In a sober but upbeat assessment of the state's future, speakers said the current economic downturn will last for several quarters, but expressed confidence that California will come out of it in the second-half of 2002.

"While we do have a bumpy road ahead of us - probably for the next 10 to 12 months - confidence, innovation, immigrant spirit and just the courage and resolve to see our way through this will get us through," said Gov.
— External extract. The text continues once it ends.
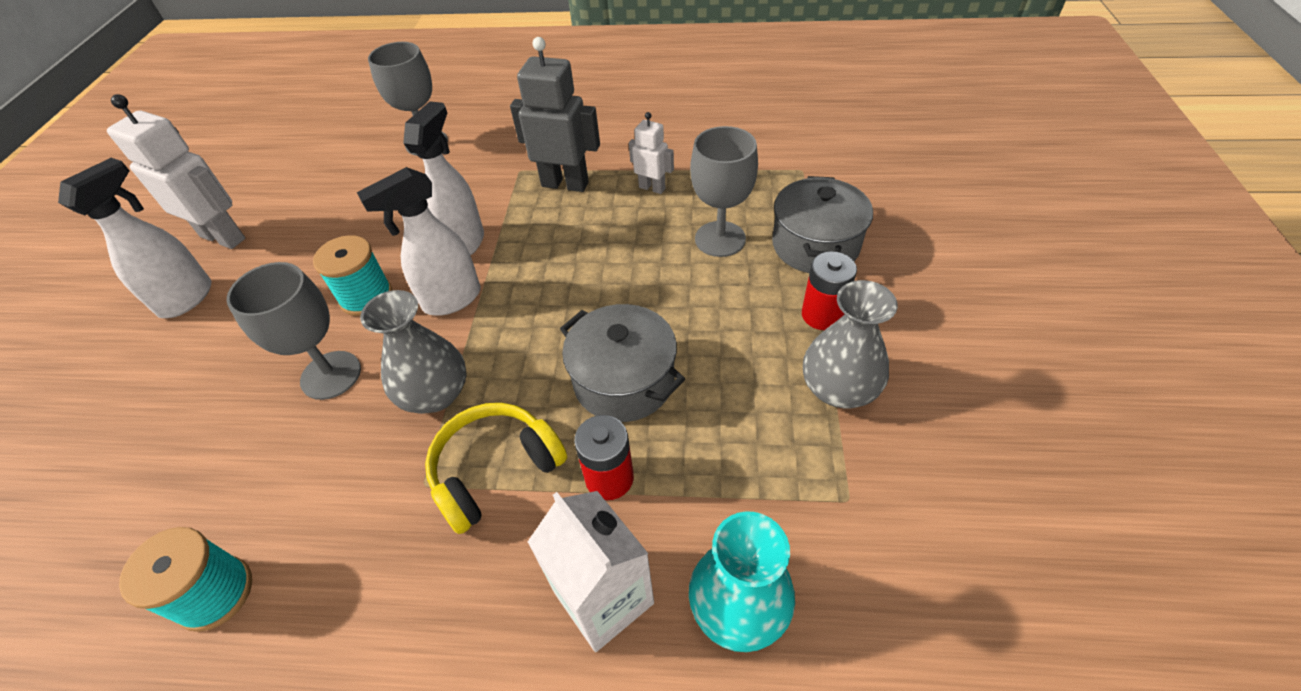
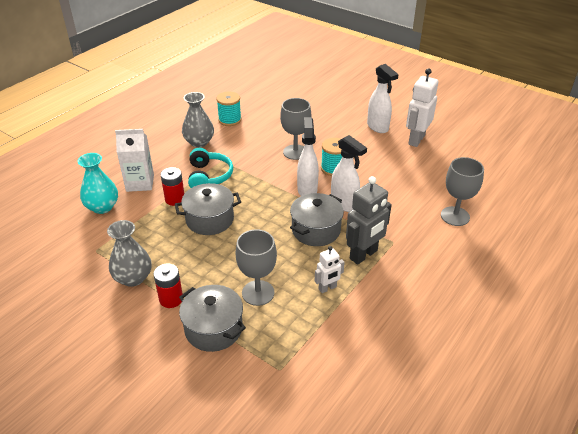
camera: 120 degrees right, 10 degrees down
(223, 237) = (416, 140): white robot -> white robot turned 150 degrees clockwise
(435, 394) = (258, 172): grey vase -> grey vase (199, 142)
(495, 470) = (209, 176): yellow headphones -> turquoise headphones
(549, 245) = (316, 230): none -> grey pot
Gray Davis, who gave a special afternoon presentation.

More than 400 business and financial leaders, government officials, economists and media attended the day-long event that focused on some of the state's key assets - its diversity, technological prowess, entertainment industry and entrepreneurial talent - while also pointing out the need to solve some long-standing problems such as housing costs and energy needs.

State Treasurer Philip Angelides, the conference's keynote speaker, summed up the day's outlook by telling the audience about the many challenges facing the state today because of the recession and September 11 terrorist attacks that have turned the state's budget surplus into a deficit of between $8 billion and $14 billion, but emphasizing that they are only temporary roadblocks.

"Despite our current challenges, I believe we are on the verge of a great era in California, which will secure our preeminence in the global marketplace - if we approach these times of stress with confidence and vision," Angelides said. "I believe we can sustain the California dream in the 21st century if we summon the strength at this time of crisis to invest anew in our economy and our people."

The day included sessions on energy, entertainment, demography, Internet and financing, and ended with a special Q & A with the audience and Milken Institute economists.